1. Ezetimibe (1-(4-fluorophenyl)-(3R)-[3-(4-fluorophenyl)-(3S)-hydroxypropyl]-(4S)-(4-hydroxyphenyl)-2-azetidinone) and its analog SCH48461 are potent and selective cholesterol absorption inhibitors that inhibit the transport of cholesterol across the intestinal wall, thereby lowering plasma cholesterol. 2. After a dose response for ezetimibe in rats was established, experiments were conducted to determine whether acute administration could alter hepatic or intestinal cholesterol synthesis. To determine whether this class of intestinal cholesterol absorption inhibitors could discriminate between newly synthesized cholesterol in the intestine versus exogenously administered cholesterol, rats were intraduodenally dosed with (14)C-cholesterol and (3)H-mevalonate, and mesenteric lymph was analyzed for radiolabeled cholesterol and cholesteryl ester content. 3. Ezetimibe attenuated diet-induced hypercholesterolemia 60-94% at doses of 0.1-3 mg x kg(-1) in rats. A single administration of ezetimibe did not have a direct effect on intestinal or hepatic cholesterol synthesis, while ketoconazole significantly inhibited cholesterol synthesis after a single dose.

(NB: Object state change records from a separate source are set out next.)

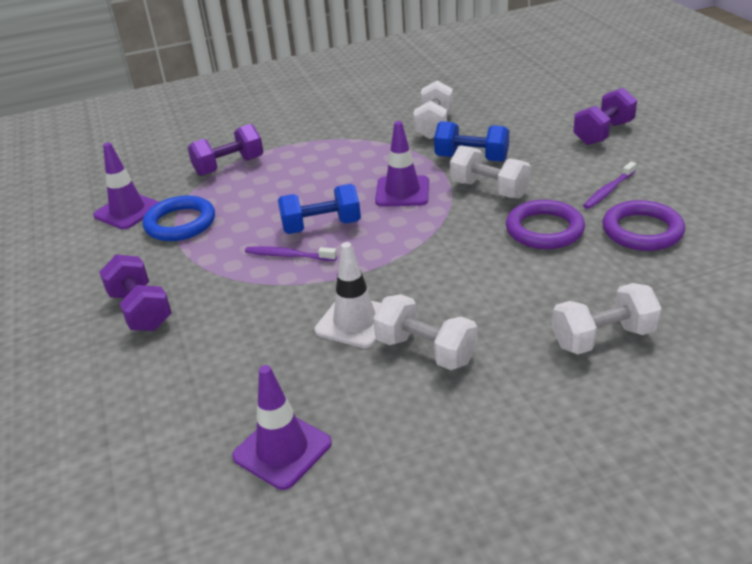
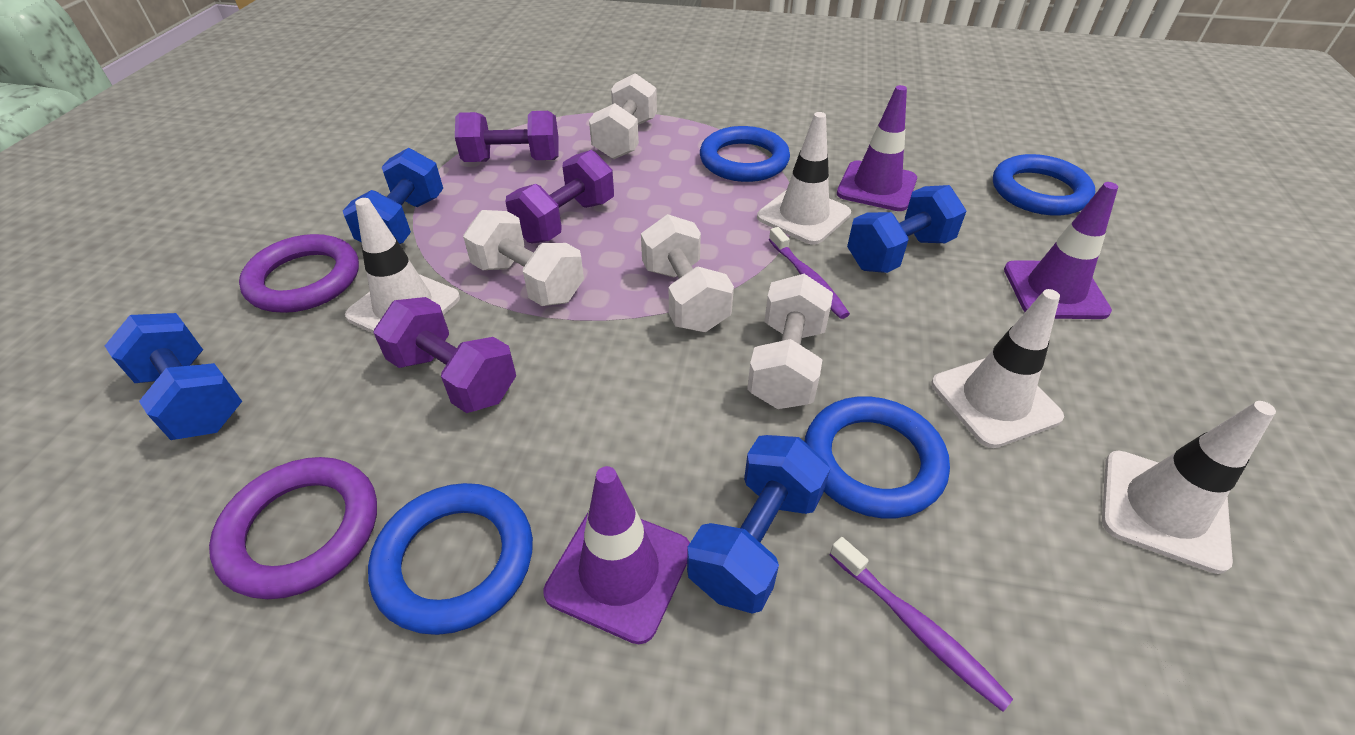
blue dumbbell: 2 -> 4
blue ring: 1 -> 4
white traffic cone: 1 -> 4

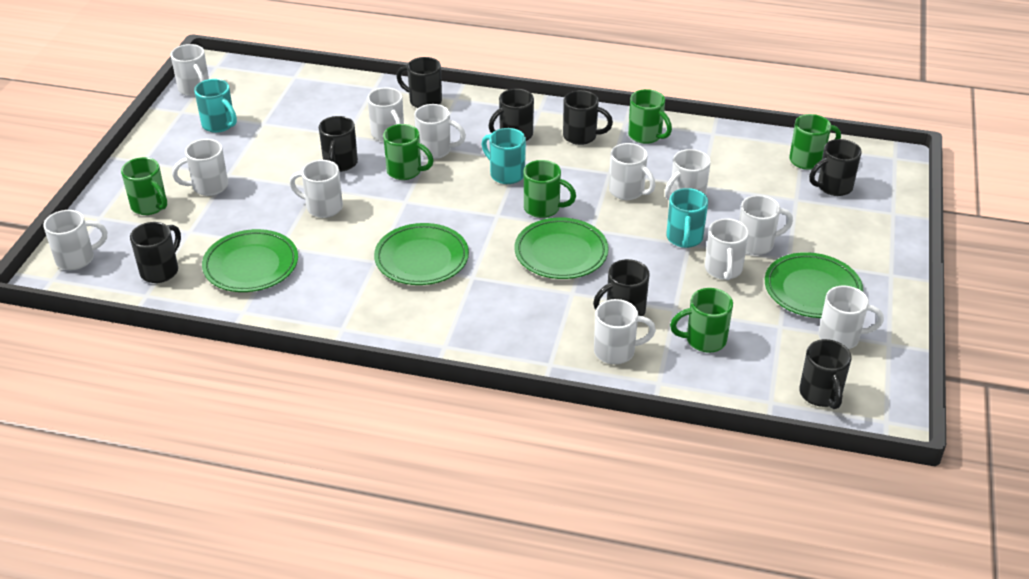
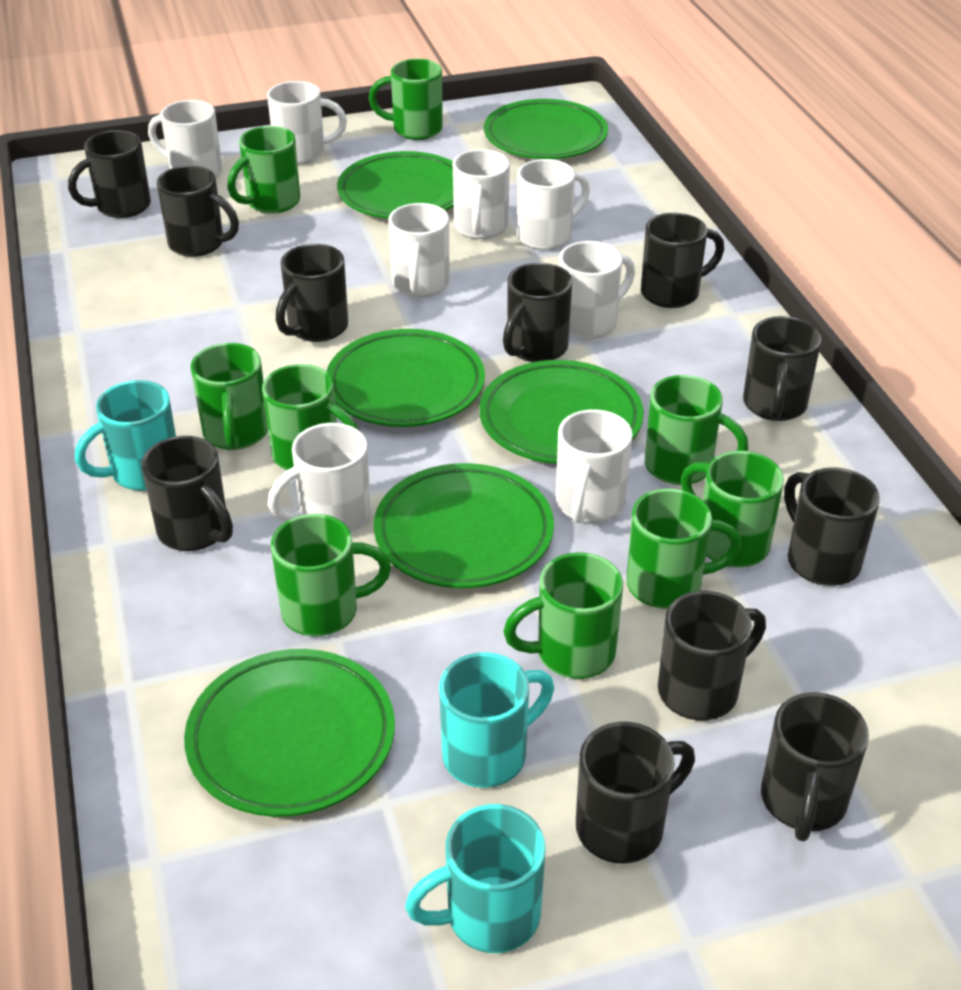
black mug: 8 -> 11
green mug: 6 -> 9
green plate: 4 -> 6
white mug: 12 -> 8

The ezetimibe analog, SCH48461, inhibited the movement of exogenously administered cholesterol into lymph, but did not affect the appearance of newly synthesized cholesterol into lymph. 4. These data suggest that this class of cholesterol absorption inhibitors does discriminate by blocking the movement of exogenous cholesterol in the enterocyte before it reaches the intracellular cholesterol pool to be incorporated into intestinal lipoproteins, without affecting the incorporation of newly synthesized cholesterol into intestinal lipoproteins.